La Femme. – Mais c’est pas chez vous ici.
Premier Ouvrier. – Et alors ?
La Femme. – On rentre pas comme ça chez les gens.
Second Ouvrier. – Justement.
La Femme. – Mais vous, vous êtes là.
Premier Ouvrier. – Nous, on nous a appelés.
La Femme. – On vous a appelés ? Et qui ça ?
Second Ouvrier. – Le patron.
La Femme. – Et qu’est-ce qu’y vous a dit ?
Second Ouvrier. – Y nous a appelés et y nous a dit d’venir ici pour travailler.
La Femme. – Et qu’est-ce vous faites comme boulot ?
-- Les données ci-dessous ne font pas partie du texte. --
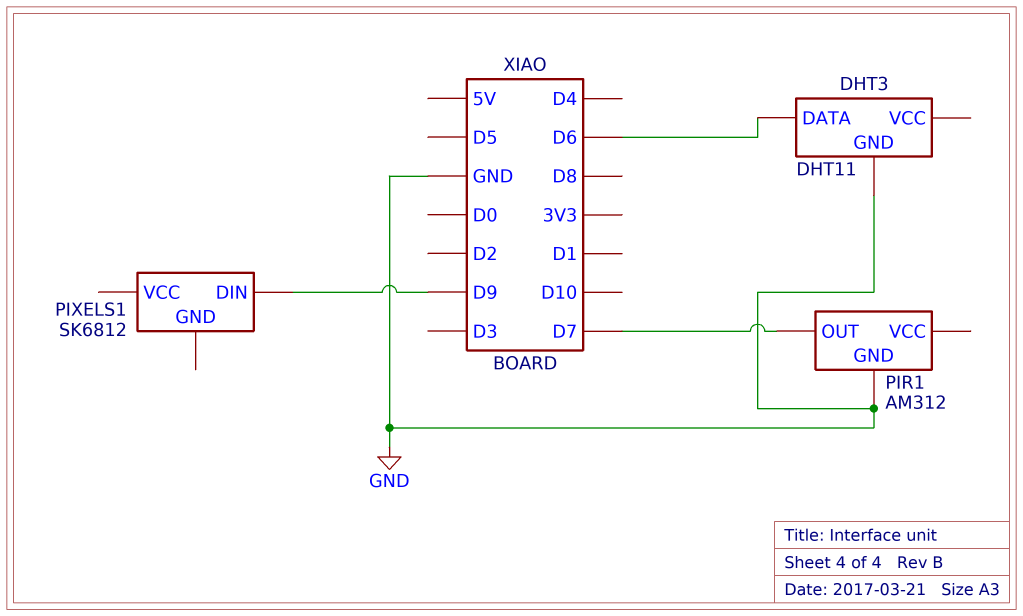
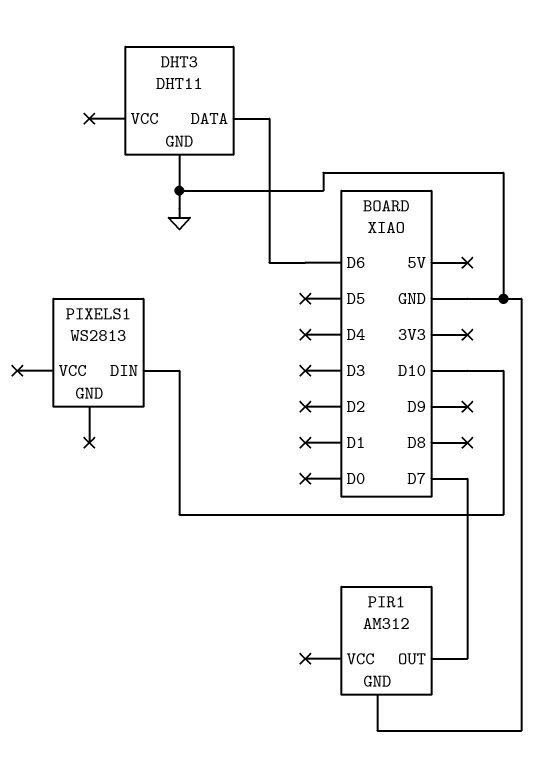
PIXELS1: SK6812 -> WS2813
PIXELS1 pin DIN: D9 -> D10

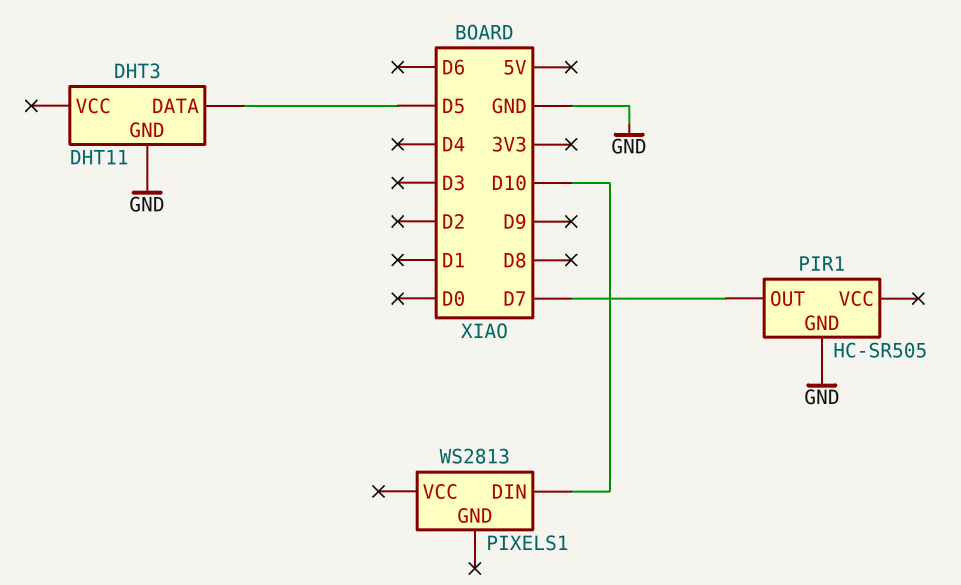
DHT3 pin DATA: D6 -> D5
PIR1: AM312 -> HC-SR505

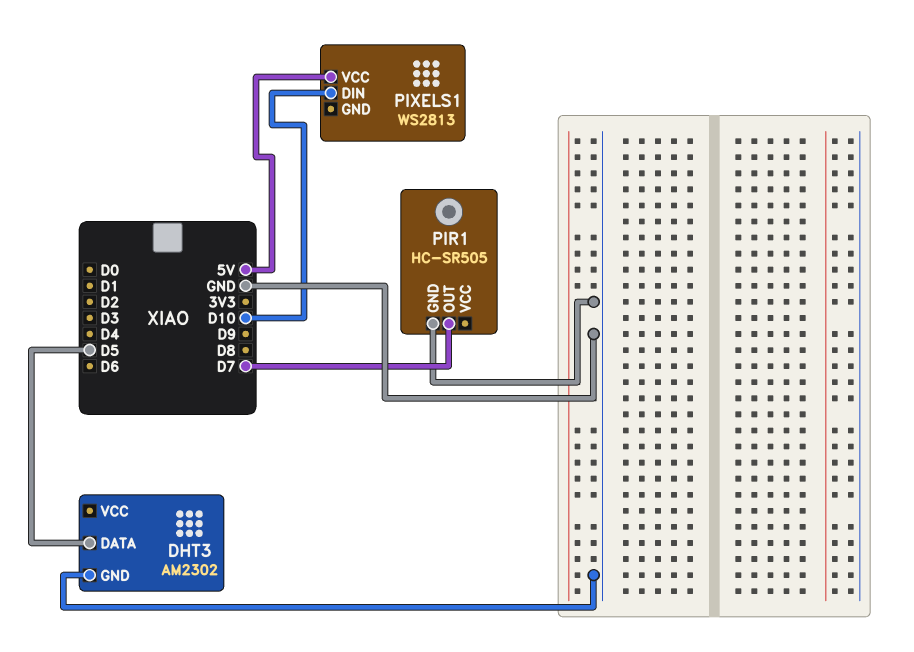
DHT3: DHT11 -> AM2302
PIXELS1 pin VCC: none -> 5V

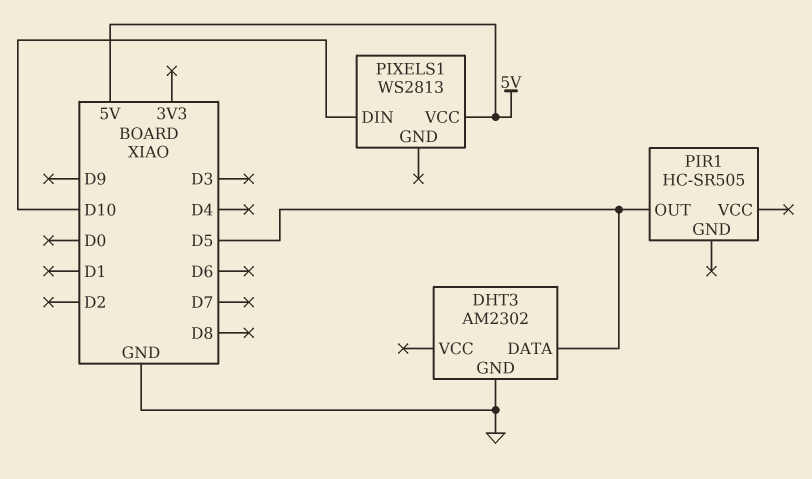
PIR1 pin GND: GND -> none
PIR1 pin OUT: D7 -> D5

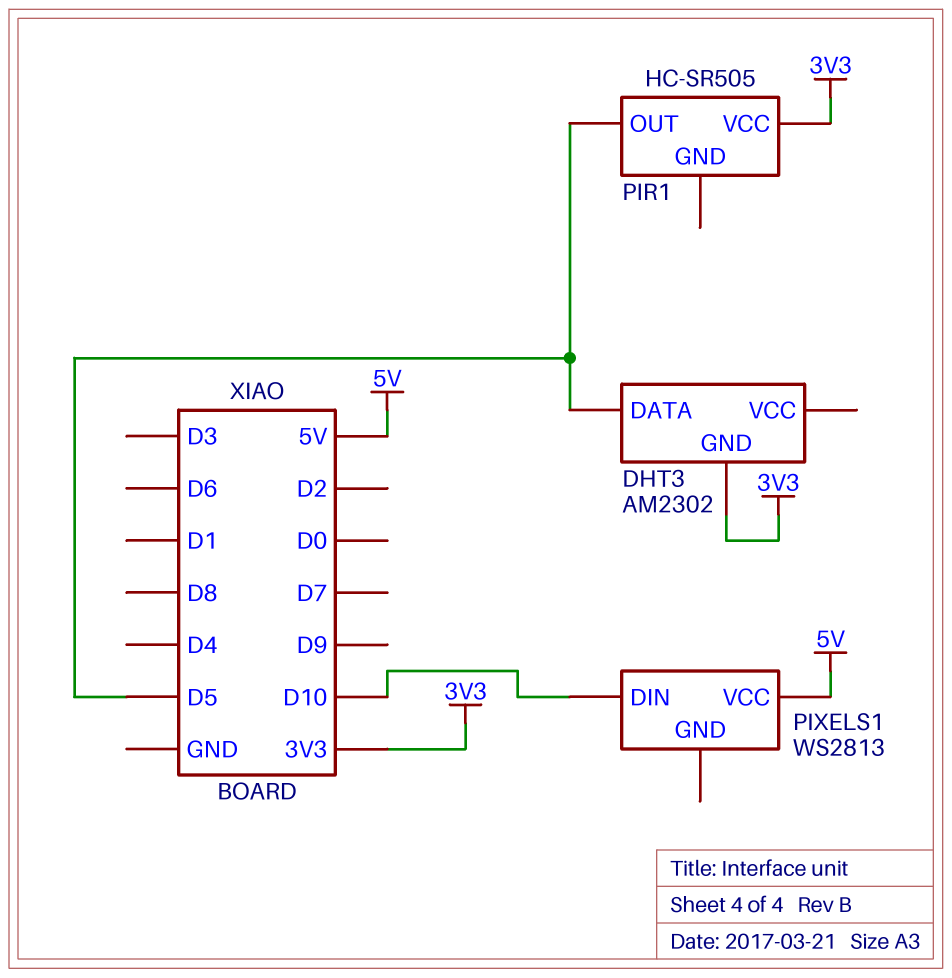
DHT3 pin GND: GND -> 3V3
PIR1 pin VCC: none -> 3V3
Premier Ouvrier. – On peint, vous croyez quoi, on peint !
La Femme. – Le balcon ?
Second Ouvrier. – Ben oui, on est sur l’balcon, on peint l’balcon.
La Femme. – Ah ! Et d’quelle couleur vous l’faites ?
Premier Ouvrier. – Noir.
La Femme. – Noir ?
Premier Ouvrier. – Non, finalement on va l’faire en rouge !
La Femme. – Ce s’rait mieux.
Premier Ouvrier. – Quoi ?
La Femme. – En rouge.
Second Ouvrier. – Moi aussi j’te l’avais dit.
Premier Ouvrier. – Tais-toi.
La Femme. – Rouge, c’est plus joli.
Premier Ouvrier. – Ça vous r’garde ?
La Femme. – Non, ça me r’garde pas…
Second Ouvrier. – C’est ça, ça vous r’garde pas.
Premier Ouvrier. – Et maint’nant laissez-nous travailler.
La Femme. – Continuez, continuez. J’vous dérange pas.
Second Ouvrier. – Et nous dérangez pas, hein !
La Femme. – Non, j’reste là…
Premier Ouvrier. – Vous restez là ?
(…)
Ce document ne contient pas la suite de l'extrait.